Dopo l'estate, Fumagalli si rivolse ad uno psicologo. "Volevo recuperare assolutamente il rapporto" spiega. "Facemmo anche una seduta di coppia, e lei stessa ammise che la passione non c'era più".

"Smisi la terapia per farle capire che potevo uscirne da solo, da uomo"

Come si sia arrivati all'assassinio - un femminicidio "di scuola" - è purtroppo una storia già sentita: quella di un uomo che non accetta di perdere il controllo sulla compagna, che aveva deciso di liberarsi da una relazione finita e da un ambiente ormai "malsano", come ha ammesso lo stesso Fumagalli.

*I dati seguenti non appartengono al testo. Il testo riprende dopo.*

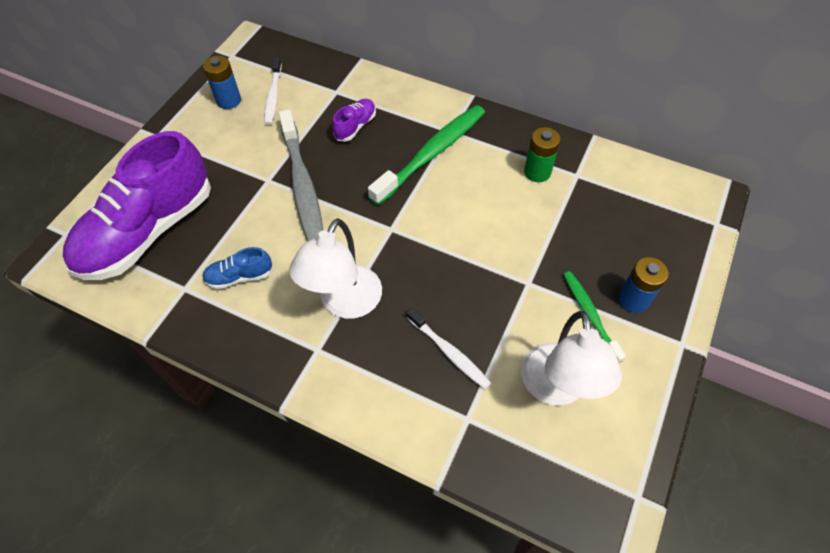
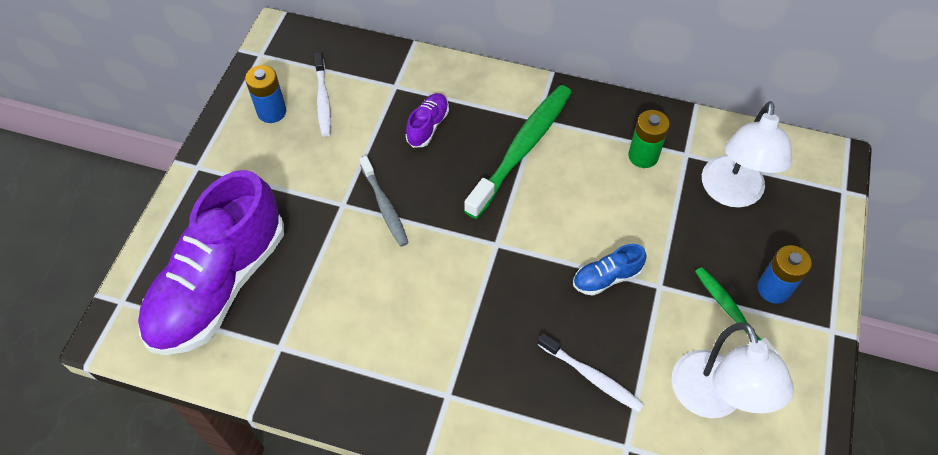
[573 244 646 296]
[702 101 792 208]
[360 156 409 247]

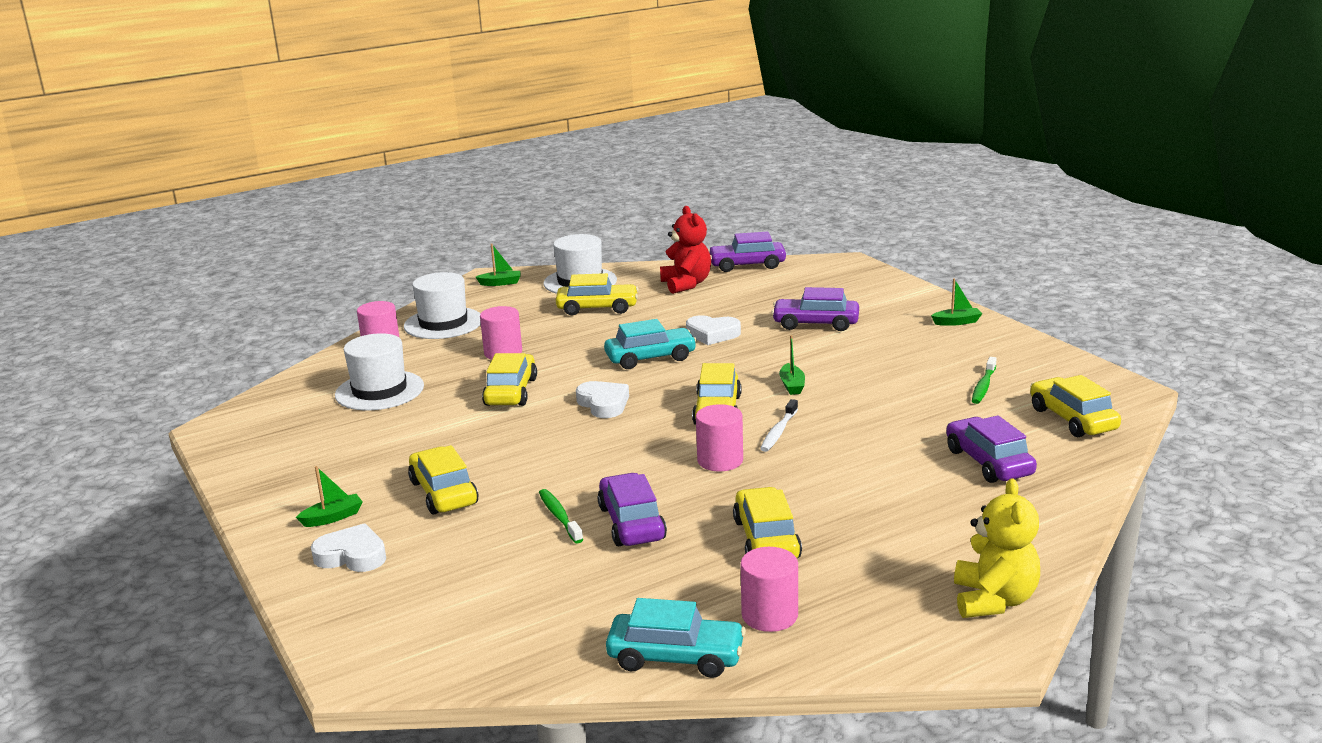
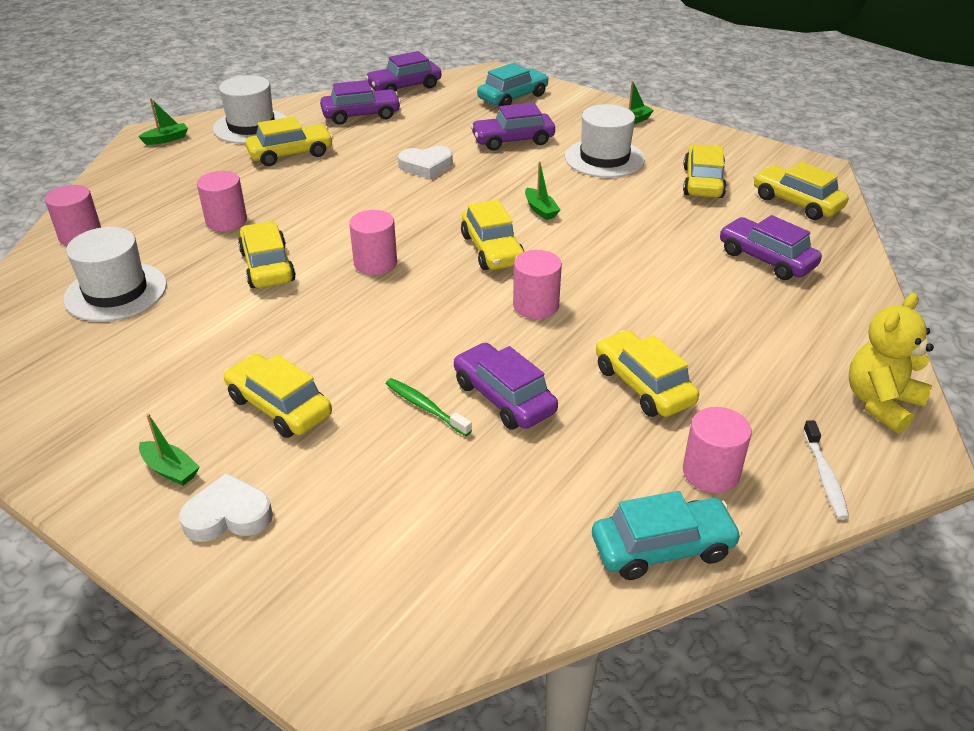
[565 104 645 178]
[477 63 549 106]
[803 420 849 520]
[349 210 397 275]
[320 80 401 125]
[683 144 727 198]
[139 414 200 486]
[849 293 934 433]

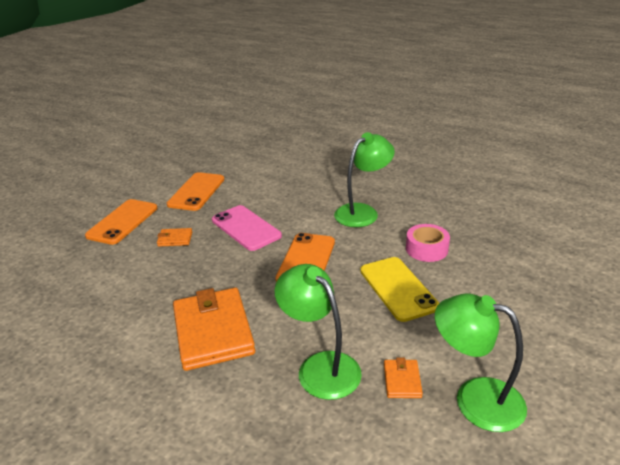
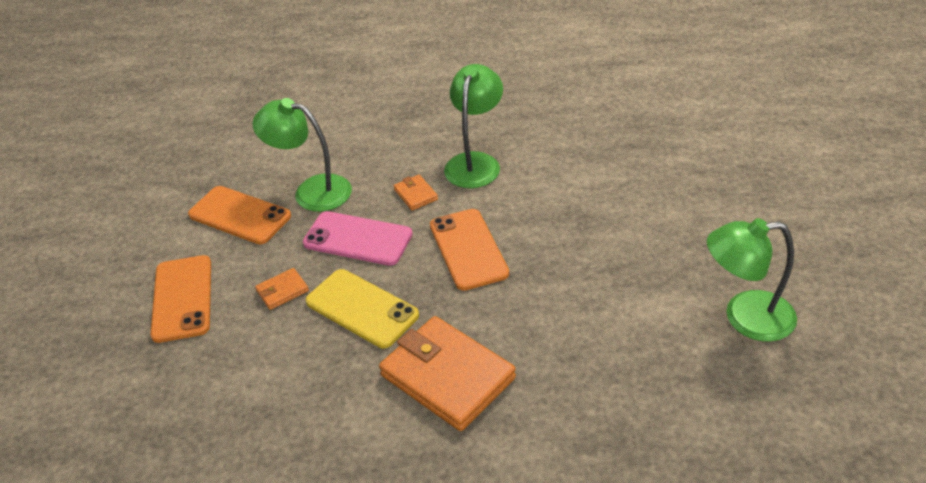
[406 224 450 262] (first image)
[252 98 352 212]
[306 269 419 348]
[394 175 438 211]
[188 186 291 244]

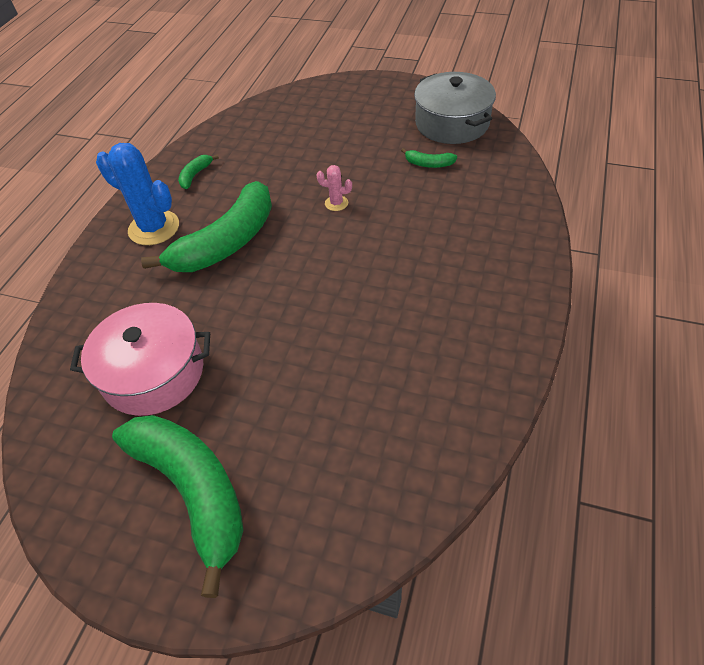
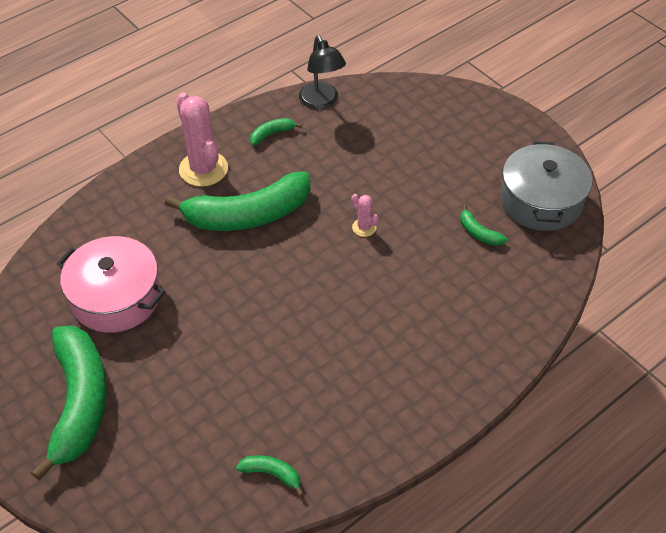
[236 455 304 496]
[299 35 346 109]
[176 92 228 187]

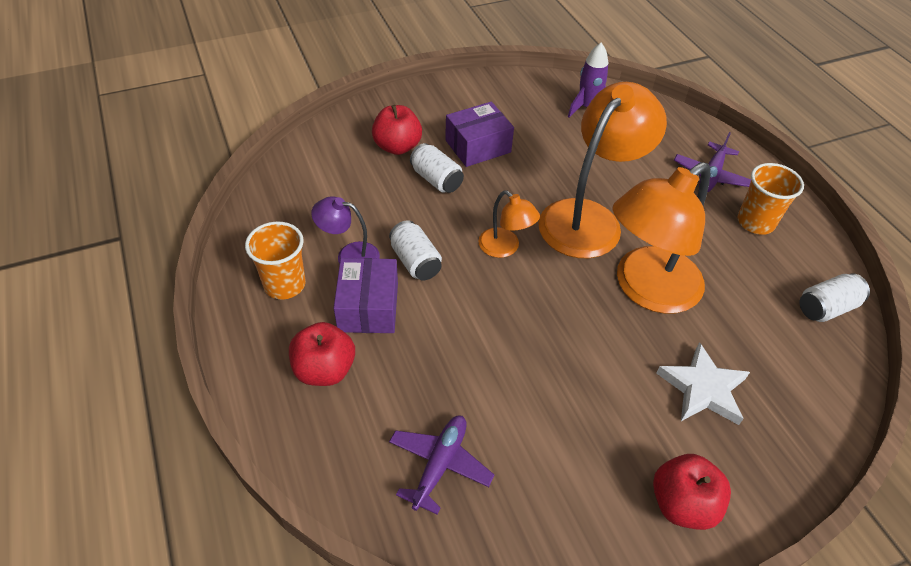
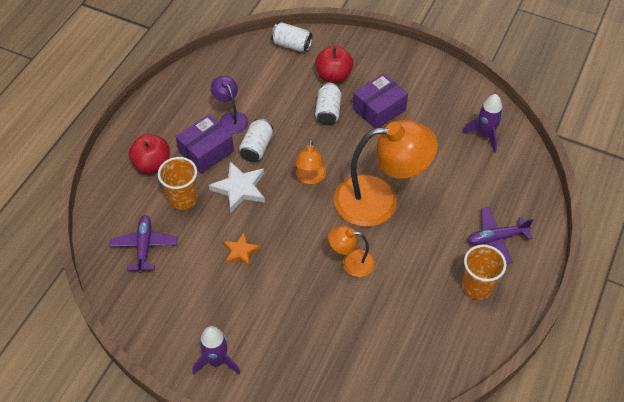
[223 233 261 267]
[158 157 198 210]
[209 161 265 213]
[271 22 313 52]
[193 326 241 375]
[109 215 177 273]
[353 73 408 129]
[328 226 375 277]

"Sono sprofondato sempre di più... Da gennaio a quella sera in cui ho fatto quel che ho fatto, avrò dormito due o tre notti. Mi sentivo spiato, temevo che qualcuno mi stesse ascoltando. Ora me ne rendo conto, in carcere: la mia mente era arrivata a zero". In quei mesi comincia anche la psicoterapia, ma poi la sospende. Dice che a Natale erano sereni, in famiglia, ma poco dopo che "ero distaccato dalla realtà, attorno a gennaio, febbraio. Non volevo che starle vicino, la assillavo e e creavo un ambiente malsano. Era finita, era chiaro, ma speravo in un miracolo. Così smisi di seguire la terapia, per farle capire che potevo uscirne da solo, da uomo".

"Io è giusto che soffra"

Fumagalli non ha parlato dell'omicidio. Quella sera, nella sua mente, sostiene, "è caotica, non so spiegarmela". "Omicidio" è un sostantivo che non esiste più: ne parla per perifrasi.

"L'atto che ho commesso... Non ci credo. In trent'anni non avevamo mai litigato - sostiene - Uno può pensare che in carcere ci si abitui, ma io ogni giorno sento un peso maggiore. Forse se mi fossi accorto prima delle sue esigenze, non l'avrei persa".

"Oggi vedo le mille strade che si potevano percorrere da separati"

Una maturazione che non la riporterà indietro.

"Oggi vedo le mille strade che si potevano percorrere anche da separati, magari in modo più felice e più complice - continua - Io è giusto che soffra: in cella non parlo più, non vivo più. Sto in branda, guardo la tv, e penso solo a quello che avrei potuto fare, a cosa ho fatto, e al dolore che ho causato. Lei aveva il diritto di essere felice, e il glielo ho tolto".

"Il perdono è impossibile"

Fumagalli si è poi rivolto ai parenti. "Penso molto anche a loro, che mi hanno sempre accolto come un figlio. Il perdono, lo so, è impossibile". E ai figli: "Come posso andare da loro e dire "Ti voglio bene, mi mancate". Ho tolto loro la mamma".  Ieri mattina, in aula, non è stato sentito alcun testimone: la corte ha acquisito le testimonianze agli atti, e ha aggiornato l'udienza al prossimo 12 maggio.